From the other side of the circle, Vorel and Celo stepped around the stones to line Xaphur up. Their target did not stand idly waiting to be brought down! Dashing across the circle away from Bardic he brought up his Shemitish bow and a black-shafted arrow slammed into Celo. The burning agony of poison coursed through his veins! Xaphur ended his run with a standing stone at his back and within striking distance of either of the archers. They in turn shot into him then had to contend with the leopards.

Bardic cut down his leopard then charged across, taking an arrow from Xaphur but chopping the man’s head off with his reply. Morath finished his own leopard – catching it wrong-footed with a wily feint then shoving his short sword thorugh its neck – and hurried over to help finish the job.

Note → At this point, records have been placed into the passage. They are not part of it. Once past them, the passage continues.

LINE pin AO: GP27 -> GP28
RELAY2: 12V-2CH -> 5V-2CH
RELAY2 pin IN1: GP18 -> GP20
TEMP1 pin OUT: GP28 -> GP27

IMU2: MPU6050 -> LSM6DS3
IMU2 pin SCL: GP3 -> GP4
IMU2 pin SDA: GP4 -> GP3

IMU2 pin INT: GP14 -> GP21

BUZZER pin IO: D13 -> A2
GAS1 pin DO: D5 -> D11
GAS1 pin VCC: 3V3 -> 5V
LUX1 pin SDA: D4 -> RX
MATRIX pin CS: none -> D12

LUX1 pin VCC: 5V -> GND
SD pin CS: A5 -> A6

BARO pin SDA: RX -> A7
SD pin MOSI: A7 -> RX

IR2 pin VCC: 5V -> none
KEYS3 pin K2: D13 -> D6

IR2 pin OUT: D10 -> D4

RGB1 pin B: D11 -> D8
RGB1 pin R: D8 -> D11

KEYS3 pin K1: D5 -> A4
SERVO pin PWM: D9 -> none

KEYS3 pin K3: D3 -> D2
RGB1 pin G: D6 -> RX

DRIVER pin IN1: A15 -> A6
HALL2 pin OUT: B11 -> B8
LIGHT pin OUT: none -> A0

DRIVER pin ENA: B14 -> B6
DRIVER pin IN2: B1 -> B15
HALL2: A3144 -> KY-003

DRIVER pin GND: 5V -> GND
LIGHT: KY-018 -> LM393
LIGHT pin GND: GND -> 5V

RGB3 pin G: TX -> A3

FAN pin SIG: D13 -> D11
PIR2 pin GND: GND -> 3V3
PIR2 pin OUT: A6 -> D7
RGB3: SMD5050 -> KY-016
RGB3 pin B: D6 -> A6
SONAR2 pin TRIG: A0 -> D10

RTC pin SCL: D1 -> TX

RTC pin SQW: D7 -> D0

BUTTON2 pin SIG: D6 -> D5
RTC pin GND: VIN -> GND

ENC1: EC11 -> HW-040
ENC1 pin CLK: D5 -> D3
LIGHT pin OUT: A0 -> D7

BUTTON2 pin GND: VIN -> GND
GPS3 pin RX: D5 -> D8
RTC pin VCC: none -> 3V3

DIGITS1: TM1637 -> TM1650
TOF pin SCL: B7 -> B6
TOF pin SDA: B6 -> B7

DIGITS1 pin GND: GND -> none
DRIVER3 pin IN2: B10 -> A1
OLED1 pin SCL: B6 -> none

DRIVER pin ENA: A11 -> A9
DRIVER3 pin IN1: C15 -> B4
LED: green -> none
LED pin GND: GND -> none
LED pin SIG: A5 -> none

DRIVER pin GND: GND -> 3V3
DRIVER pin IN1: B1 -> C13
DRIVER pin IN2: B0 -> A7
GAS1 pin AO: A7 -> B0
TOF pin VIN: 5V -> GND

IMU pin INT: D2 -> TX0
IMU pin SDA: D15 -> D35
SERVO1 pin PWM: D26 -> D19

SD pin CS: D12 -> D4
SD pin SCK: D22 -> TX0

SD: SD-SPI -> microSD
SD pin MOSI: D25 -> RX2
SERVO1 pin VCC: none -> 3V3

Weak and sick and with clumsy fingers, Celo searched the corpse as swiftly as he could. He and Bardic looted it as thoroughly as they judged they had time for and at Vorel’s urging ran away back to cover and thence to Bear’s billet.

The new mercenary captain

Even as they fled, a large force travelling up the southern trail became visible. At first, they wondered if it could be Almuric, though the direction was wrong. Then, they realized that the center of the force was composed of chariots. And in the center chariot, bedecked with gilt ornament and drawn by matched grays, rode a mighty square-headed, black-bearded man. It was Prince Houmekri!

The Prince had at last arrived. What difficulties he had experienced traversing Shem, what strange bargains had been struck, they could only speculate on. Now, he was the new mercenary captain, as he proved by dumping a chest full of gold in front of the army.

There seemed to be two urgent orders of business to deal with. The first was the assassination of Xaphur. The second was the mysterious death of Asmidi, from wounds that appeared as though from nowhere. And the Prince’s strange, black, deep-set eyes traversed the army and came to rest on the four conspirators with no friendly light.

Switching camps

Their secret was out! Had the mercenaries on watch merely seen four odd silhouettes walking together and carrying some gear, perhaps nothing would have been thought of it. Running men carrying objects was a different story! Within minutes the four assassins knew they had only one choice: flight. The good offices of Marc and Coran and one or two among the other mercenaries afforded their girls shelter, and they lit out.

What hand Almuric had played in the assassination: whether the Prince had personally sent asking Xaphur to ride alone, is not known. But the fugitives reached Almuric’s protection in a very short time, which is evidence of a kind.